Academic background
- Alma mater: University of Pennsylvania School of Nursing
- Thesis: Depression and HIV risk -related sexual behaviors among African American adolescent females (2009)

= Bridgette Brawner =

Nurse researcher and equity advocate

Bridgette M. (Brawner) Rice is a nurse researcher and professor at Villanova University's M. Louise Fitzpatrick College of Nursing where she is the Richard and Marianne Kreider Endowed Professor in Nursing for Vulnerable Populations. She is known for her work on interventions to promote health equity in marginalized populations, with particular emphasis on HIV/STI prevention, mental health promotion, and mitigating negative neighborhood-level influences on health and well-being.

== Education and career ==
Brawner received her BSN from Villanova University in 2003. She went on to the University of Pennsylvania School of Nursing where she received an MSN in 2005 and a PhD in nursing in 2009. She received an MDiv from the Palmer Theological Seminary of Eastern University in 2017.

Brawner served as instructor, assistant professor and ultimately tenured associate professor at the University of Pennsylvania's School of Nursing. In 2021, she moved to Villanova University and was named the Richard and Marianne Kreider Endowed Professor in Nursing for Vulnerable Populations in January 2022.

== Research ==
Her research utilizes novel mixed methods approaches, such as GIS mapping and community ethnography to address how social and structural factors shape health outcomes.

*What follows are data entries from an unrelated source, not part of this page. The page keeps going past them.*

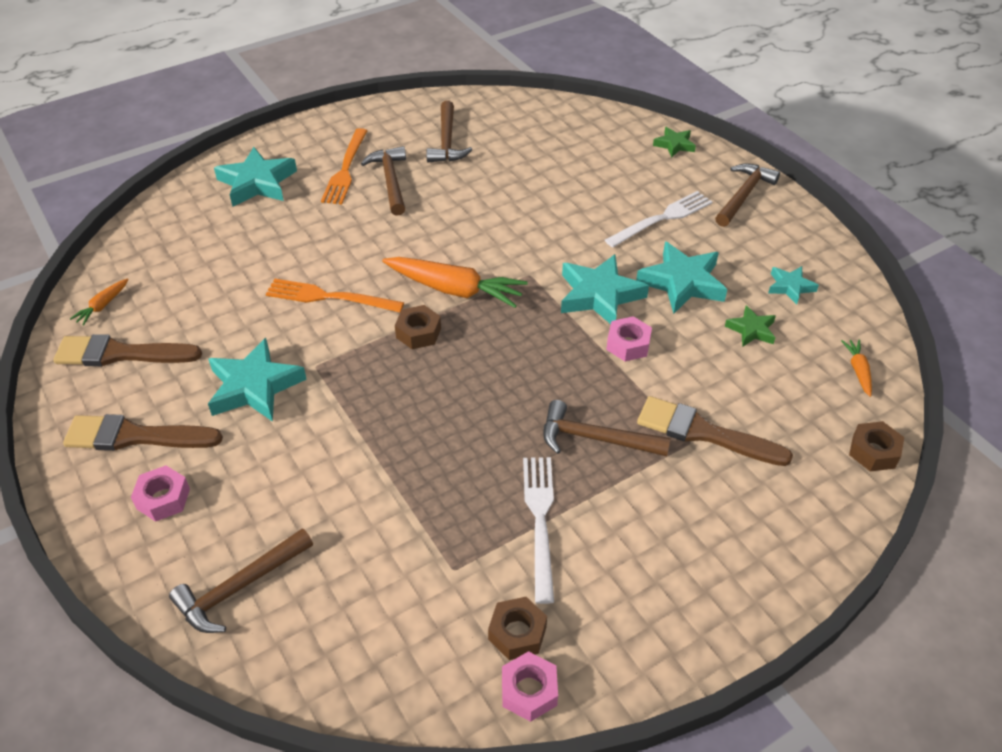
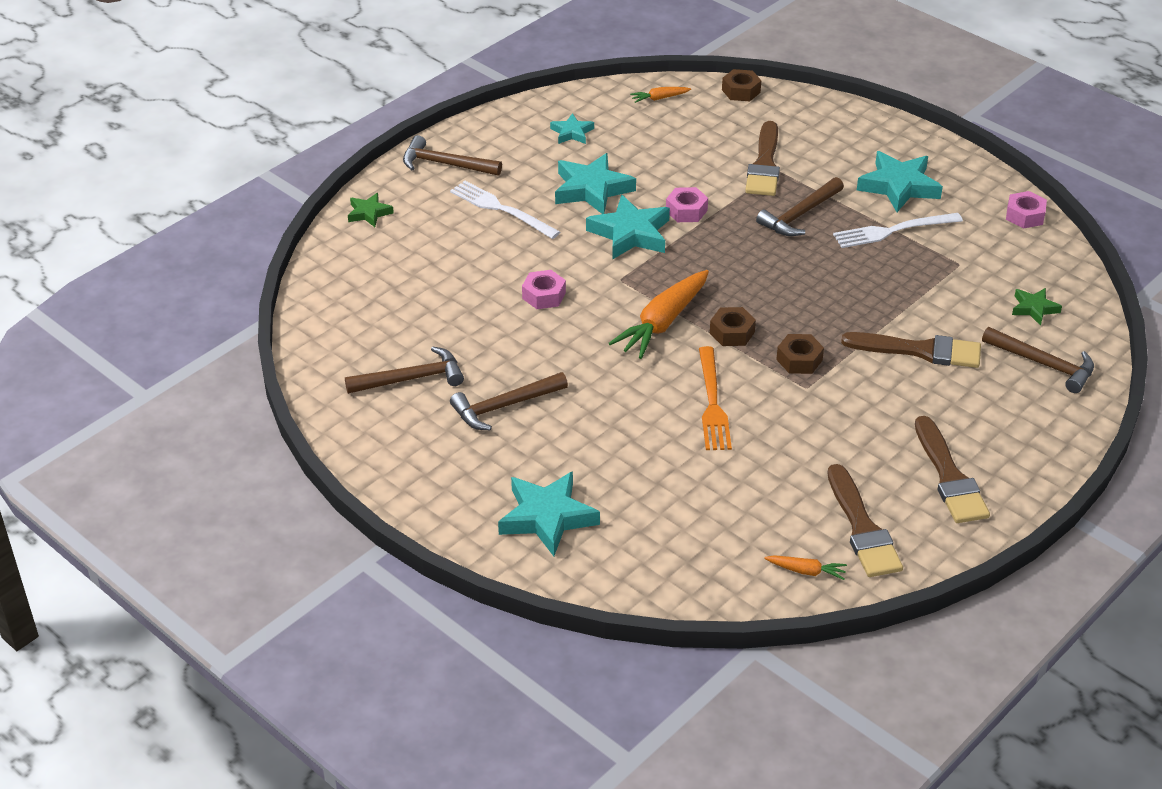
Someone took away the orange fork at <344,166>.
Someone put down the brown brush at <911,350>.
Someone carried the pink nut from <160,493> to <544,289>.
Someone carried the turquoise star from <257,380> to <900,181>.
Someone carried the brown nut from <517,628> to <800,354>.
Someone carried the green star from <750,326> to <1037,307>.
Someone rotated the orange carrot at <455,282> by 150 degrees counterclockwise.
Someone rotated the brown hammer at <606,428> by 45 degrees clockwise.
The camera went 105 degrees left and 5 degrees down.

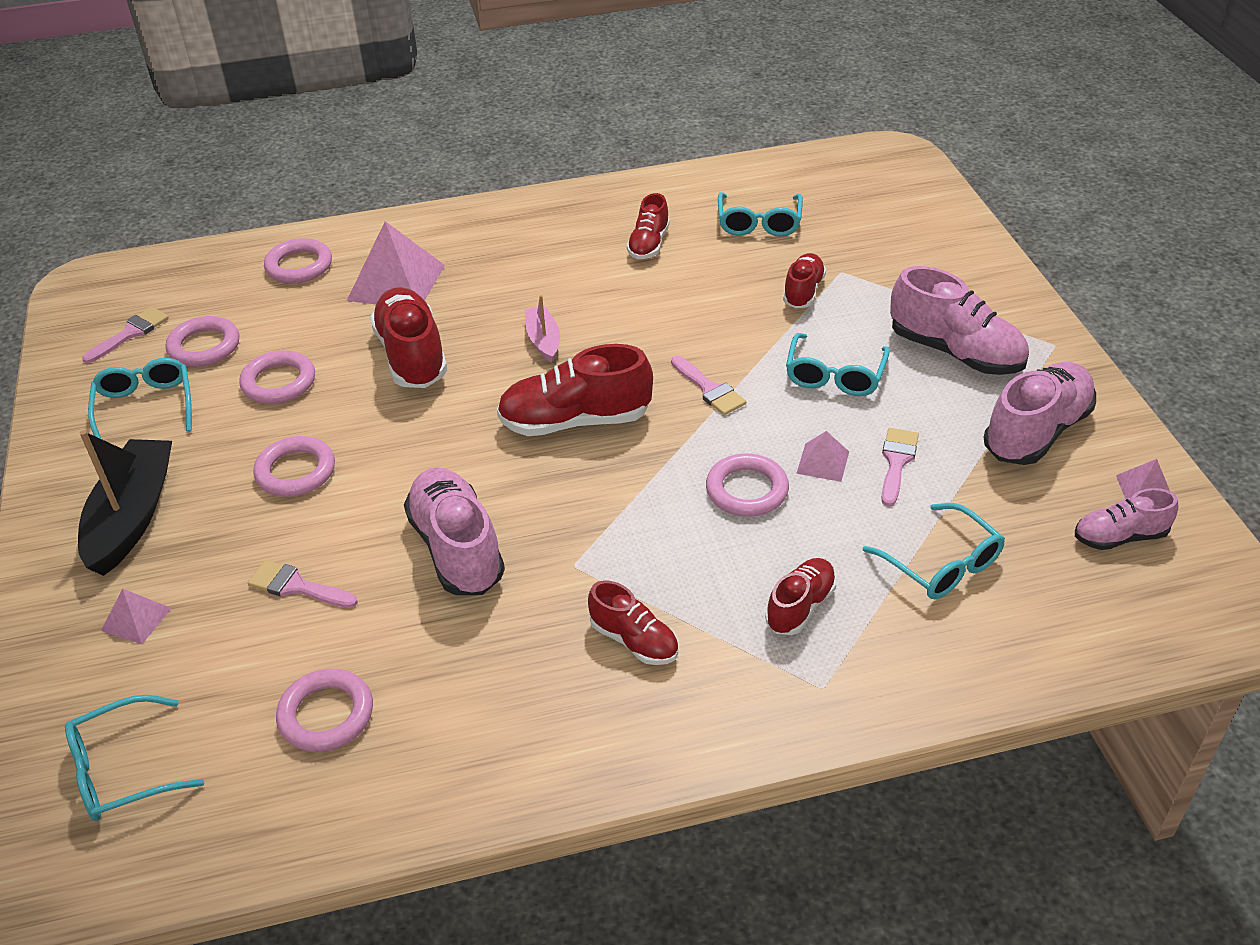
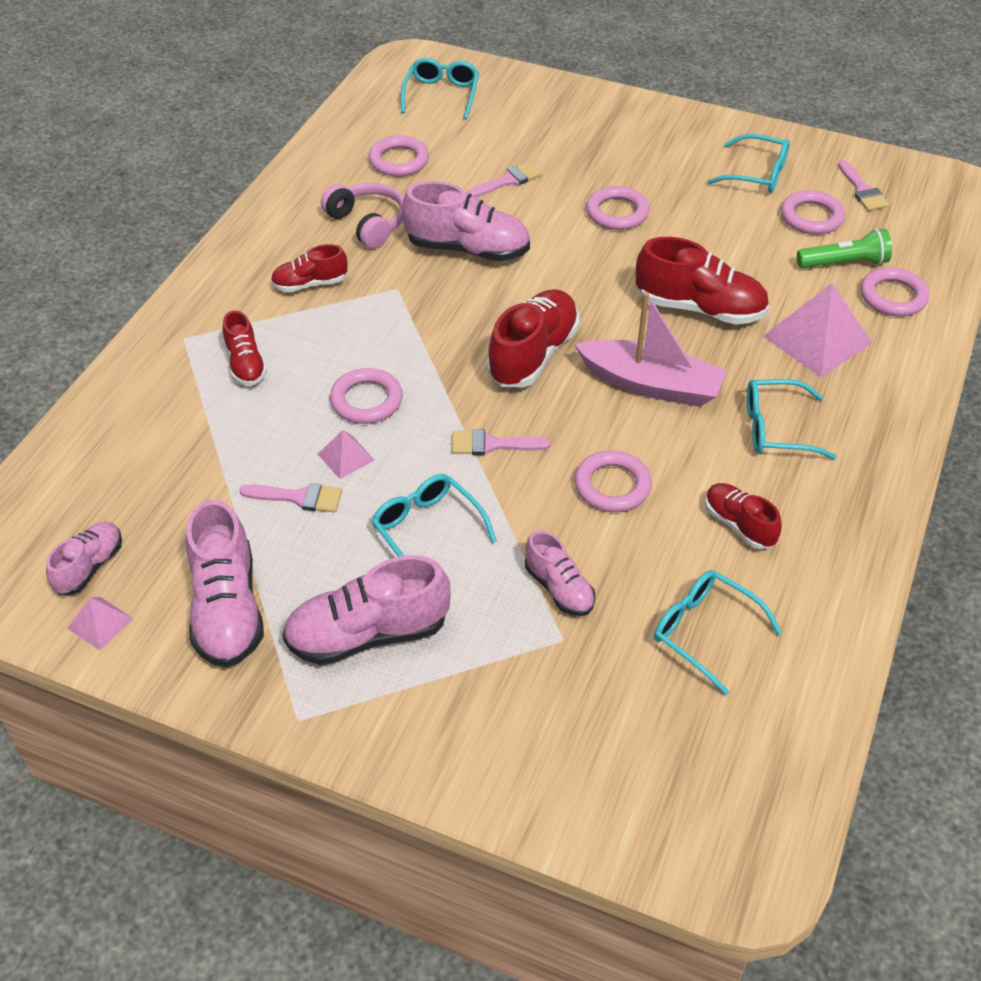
Someone took away the black boat at <125,503>.
Someone took away the pink pyramid at <136,616>.
Someone put down the pink headphones at <362,216>.
Someone put down the green flashlight at <844,248>.
Someone carried the pink ring from <277,377> to <613,481>.
Someone carried the turquoise glasses from <934,551> to <792,419>.
Someone repainted the red shoe at <804,280>, which became the pink shoe at <560,573>.
Someone rotated the pink brush at <900,467> by 45 degrees counterclockwise.
Someone scaled the pink boat at <542,329> by 1.88.
The camera went 125 degrees right and 5 degrees up.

== Selected publications ==
- Brawner, B.M. (2012). "Clinical depression and HIV risk-related sexual behaviors among African-American adolescent females: Unmasking the numbers"
- Brawner, B.M., Kerr, J., Castle, B.F. et al. "A Systematic Review of Neighborhood-Level Influences on HIV Vulnerability". AIDS Behav 26, 874–934 (2022). https://doi.org/10.1007/s10461-021-03448-w
- Brawner, Bridgette M. (2013). ""The Black Man's Country Club": Assessing the Feasibility of an HIV Risk-Reduction Program for Young Heterosexual African American Men in Barbershops"
- Stevens, Robin (2017). "The digital hood: Social media use among youth in disadvantaged neighborhoods"
- Opara, Ijeoma (2021). "Mental health burden among Black adolescents: the need for better assessment, diagnosis and treatment engagement"

== Awards and honors ==
In 2015, Brawner received the Protégée Award from the Friends of the National Institute of Nursing Research. She received the International Society of Psychiatric-Mental Health Nurses Diversity and Equity Award in 2021.